I see no reason for not applying the same rationale to the changes before us. The 1983 plan is itself discriminatory against a significant portion of the Afro-American Democratic voters. See Burton v. Hobbie, 543 F.Supp. at 243-43 (Johnson, J., concurring) (refusing to accept an interim remedy which itself was discriminatory). The choice to shift the appointive power from the exclusive control of one Afro-American group to a more democratically elected Afro-American group represents the resolution of a political battle within the Alabama Democratic Party.
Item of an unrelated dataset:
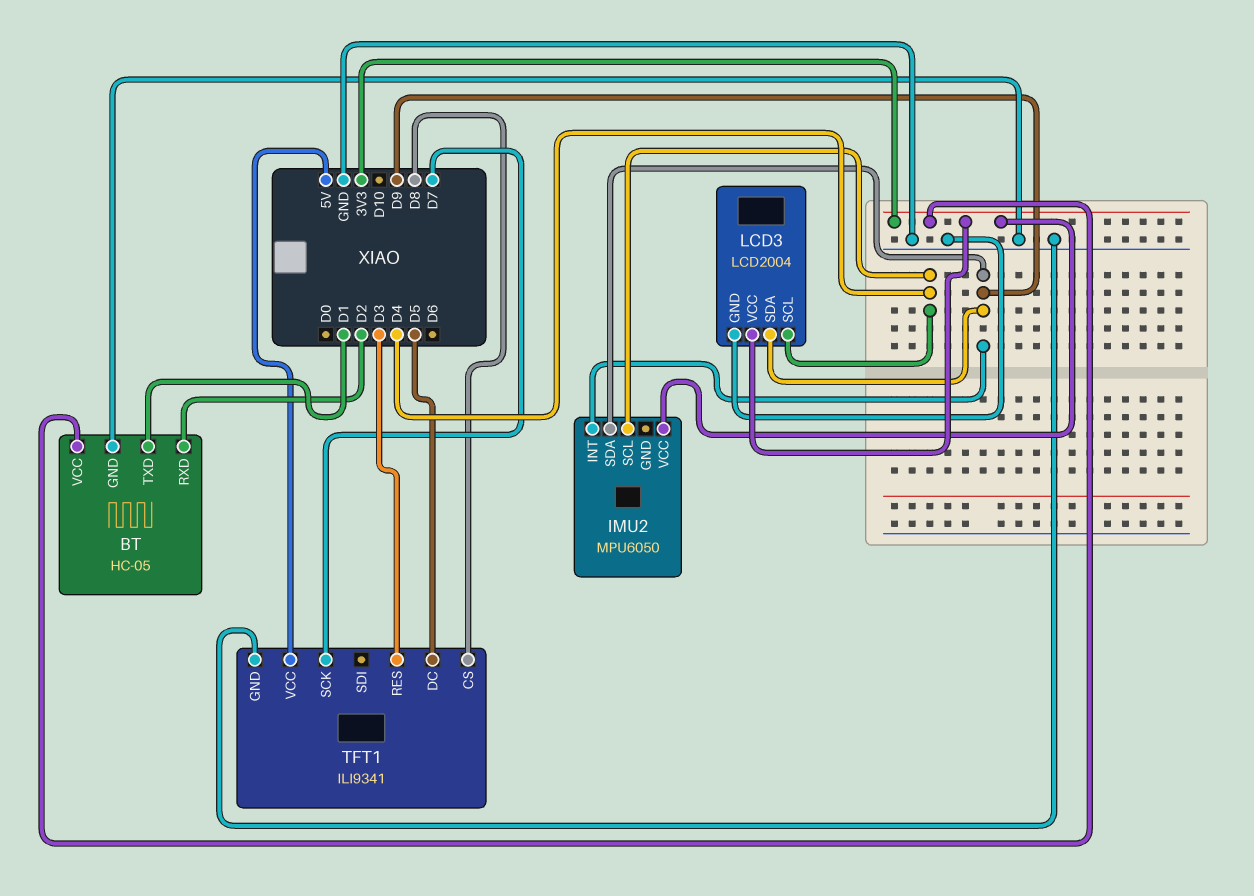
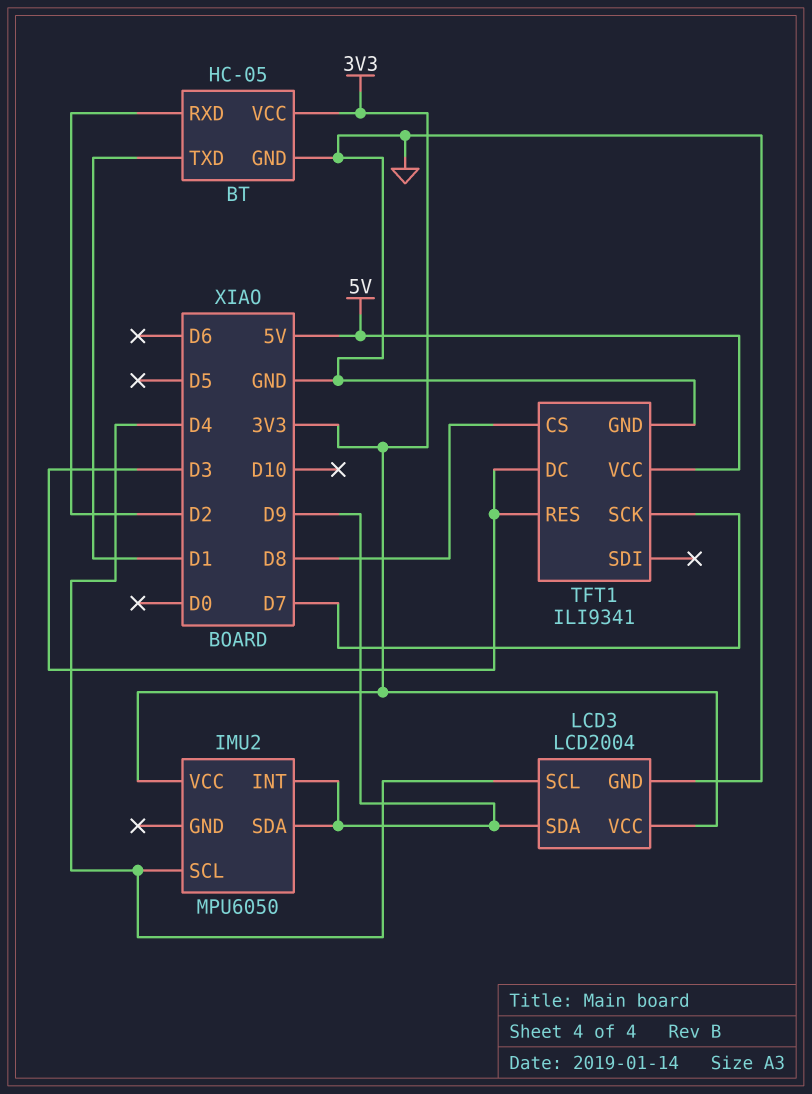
TFT1 pin DC: D5 -> D3

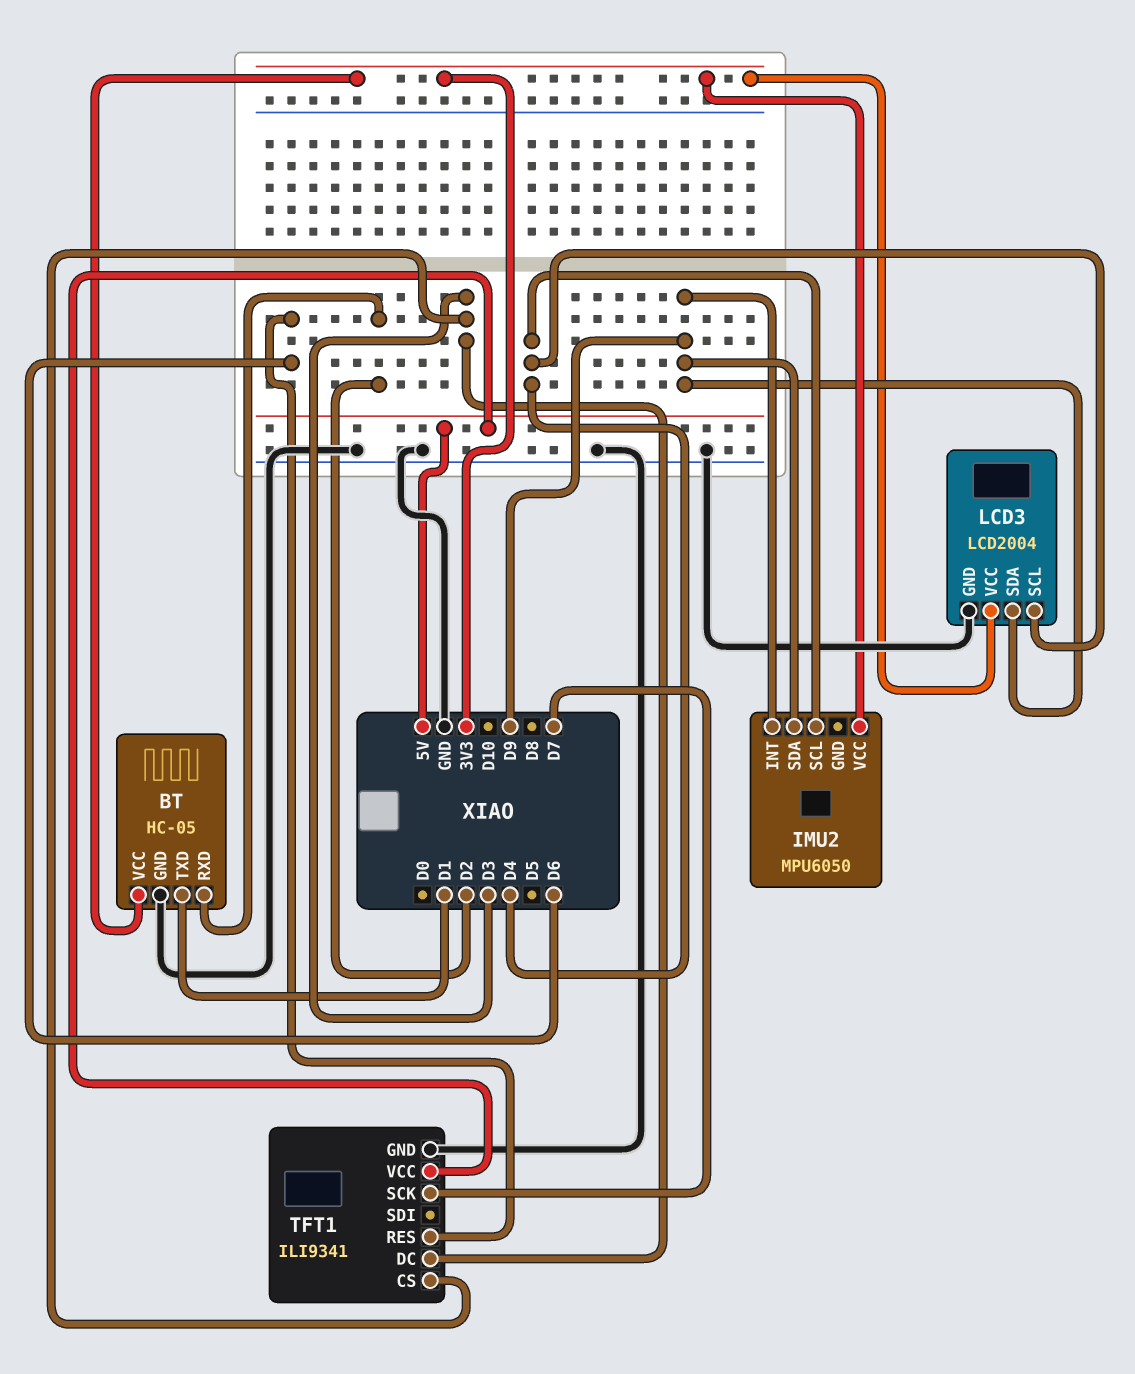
TFT1 pin CS: D8 -> D3
TFT1 pin RES: D3 -> D6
That choice has no potential for discrimination, and thus no potential for violating the Constitution and Voting Rights Act. Faced with a choice between the two plans, I think it not only “appropriate” but also wise to defer to the Party’s political choice and allow the Afro-American elected members of the SDEC to appoint additional members. A refusal to allow this change adopted by the Democratic Party could well result in a continuation for several years of the unfair practice, which the Party sought to correct, of having one Afro-American group impose its choices irrespective of the wishes of other Afro-American groups.